If the skin becomes jaundiced and the person is exhibiting other symptoms of hepatitis, the doctor will do various lab tests, such as blood tests and liver panel tests. Additional lab tests include the antibody tests (ELISA II, RIBA II) and thehepatitis C RNA test via PCR technology for diagnosis of hepatitis C only.
If needed, the doctor may also perform a liver biopsy where a small portion of the liver would be taken for further examination under a microscope.

Treatment of Hepatitis

There is no specific treatment for hepatitis A. The doctor will recommend the abstinence of alcohol and drugs during recovery. Most cases of hepatitis A resolve themselves spontaneously.
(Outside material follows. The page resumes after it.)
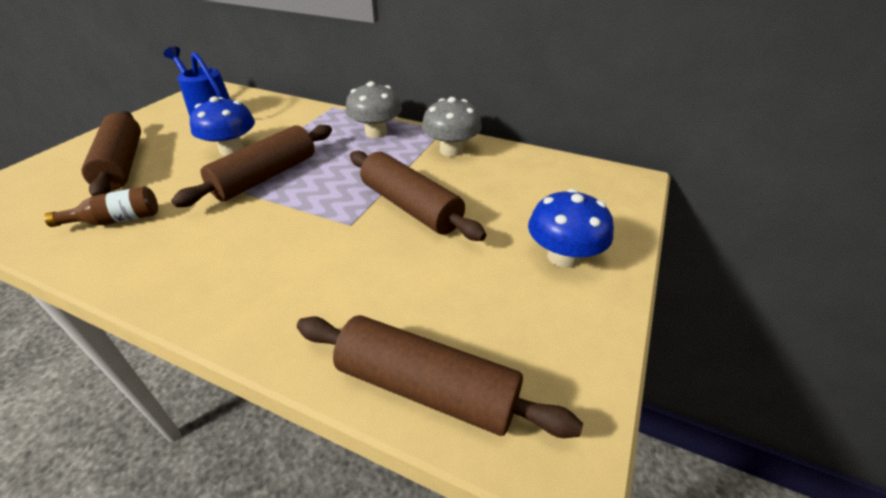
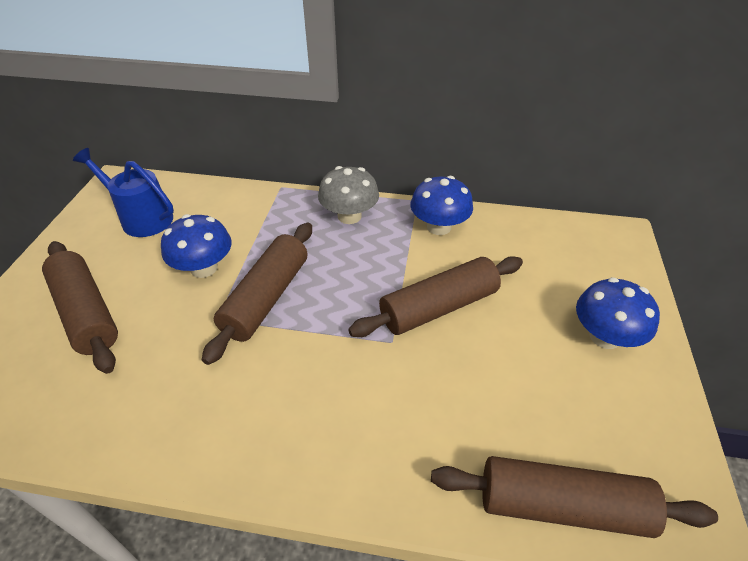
camera: 15 degrees left, 5 degrees up
(117, 220) = (137, 391): brown bottle -> none
(411, 207) = (438, 307): brown rolling pin -> brown rolling pin turned 60 degrees counterclockwise
(451, 150) = (439, 227): grey mushroom -> blue mushroom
The only treatment for hepatitis B is rest, combined with a high protein/high carbohydrate diet to repair damaged liver cells and protect the liver. If hepatitis B persists, the doctor may recommend an antiviral agent called interferon.
The only approved treatment for hepatitis C virus, and the only one with demonstrated efficacy, is interferon alfa-2b (Intron A).
Currently, there is not effective treatment for hepatitis D and E.
For treatment of nonviral hepatitis, the doctor will first remove the harmful substance by flushing out the stomach via inducing vomiting or hyperventilation. If necessary, the patient with drug-induced hepatitis will be treated with corticosteroids.